Adjusted Body Weight for Higher BMIs
When someone weighs significantly more than their IBW, clinicians sometimes use an adjusted body weight (AjBW) instead. This is common when a person weighs at least 25% more than their calculated IBW. The formula accounts for the fact that excess weight does contribute some metabolically active tissue, just not as much as lean mass.
The adjusted body weight formula is:
AjBW = IBW + 0.25 × (actual weight − IBW)
So if your IBW is 70 kg and you actually weigh 110 kg, the calculation would be: 70 + 0.25 × (110 − 70) = 70 + 10 = 80 kg. This adjusted figure splits the difference, giving a more realistic estimate for dosing and nutritional calculations.

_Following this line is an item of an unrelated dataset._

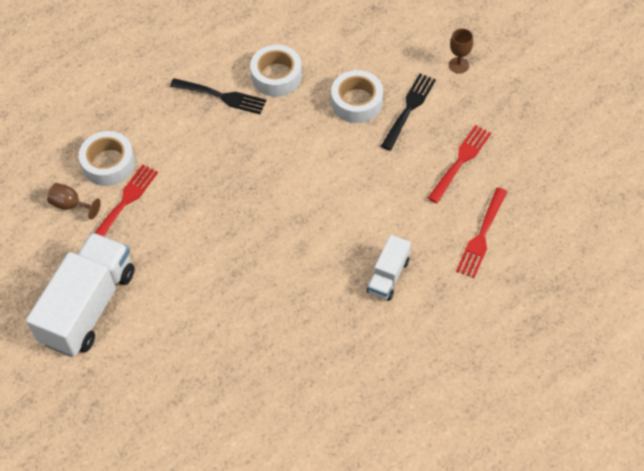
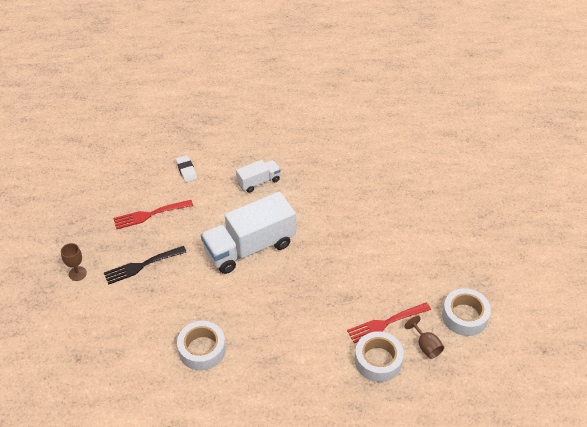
camera: 145 degrees left, 10 degrees down
(89, 306) = (453, 270): white truck -> white truck (249, 247)
(222, 96) = (255, 360): black fork -> none
(357, 102) = (169, 292): white tape -> white tape (464, 316)
(481, 236) = (186, 170): red fork -> white eraser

Factoring In Body Frame Size
Some older IBW charts adjust the result based on whether you have a small, medium, or large frame. You can estimate your frame size by measuring the circumference of your wrist, then comparing that number against your height. MedlinePlus provides these reference ranges:
For women under 5’2″, a wrist smaller than 5.5 inches indicates a small frame, 5.5 to 5.75 inches is medium, and over 5.75 inches is large. For women 5’2″ to 5’5″, the cutoffs shift to under 6 inches (small), 6 to 6.25 inches (medium), and over 6.25 inches (large). For women over 5’5″, small is under 6.25 inches, medium is 6.25 to 6.5 inches, and large is over 6.5 inches.

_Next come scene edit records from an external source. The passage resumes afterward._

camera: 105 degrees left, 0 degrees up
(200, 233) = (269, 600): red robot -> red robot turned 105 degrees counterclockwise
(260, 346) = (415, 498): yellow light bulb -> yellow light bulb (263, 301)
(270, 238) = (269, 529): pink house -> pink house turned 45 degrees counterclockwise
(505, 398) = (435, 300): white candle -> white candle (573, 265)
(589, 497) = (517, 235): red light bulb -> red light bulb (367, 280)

For men over 5’5″, a wrist of 5.5 to 6.5 inches suggests a small frame, 6.5 to 7.5 inches is medium, and over 7.5 inches is large. A common rule of thumb adds or subtracts 10% from IBW for large or small frames, respectively. This adjustment is less commonly used in clinical practice today but can be helpful for personal reference.
IBW Calculation for Children
The adult formulas don’t apply to children and adolescents. Pediatric IBW is calculated differently because kids are still growing and their proportions change rapidly.
The McLaren method, developed in 1972, uses growth charts. You find the child’s height on a height-for-age chart, then draw a vertical line to the 50th percentile weight for that height. The point where they intersect is the child’s IBW. This method was originally designed to classify malnutrition.
For a quicker calculation without charts, the Traub equation uses only the child’s height in centimeters: IBW (kg) = (height² × 1.65) ÷ 1,000. For a child who is 120 cm tall, that works out to (14,400 × 1.65) ÷ 1,000 = 23.8 kg.
Where These Formulas Fall Short
All IBW formulas share a fundamental limitation: they assume weight increases as a straight line relative to height. In reality, weight also depends on body width, trunk length, and muscle mass. A 6’0″ endurance runner and a 6’0″ rugby player will have very different healthy weights, but the formula produces the same number for both.
These formulas also ignore body composition entirely. They can’t distinguish between someone who is heavy because of muscle and someone who is heavy because of excess fat. They don’t account for age-related changes in lean mass, genetic variation, or medical conditions. Research has highlighted that IBW equations can’t capture the “metabolically healthy obese” category, where people with above-normal BMI show no metabolic complications, or situations where slightly higher weight appears protective in certain diseases.
IBW is best understood as a quick reference point, not a personal health target. It was never designed to tell any individual what they should weigh. Its real strength is as a clinical tool for standardizing drug doses, ventilator settings, and nutritional estimates across large populations.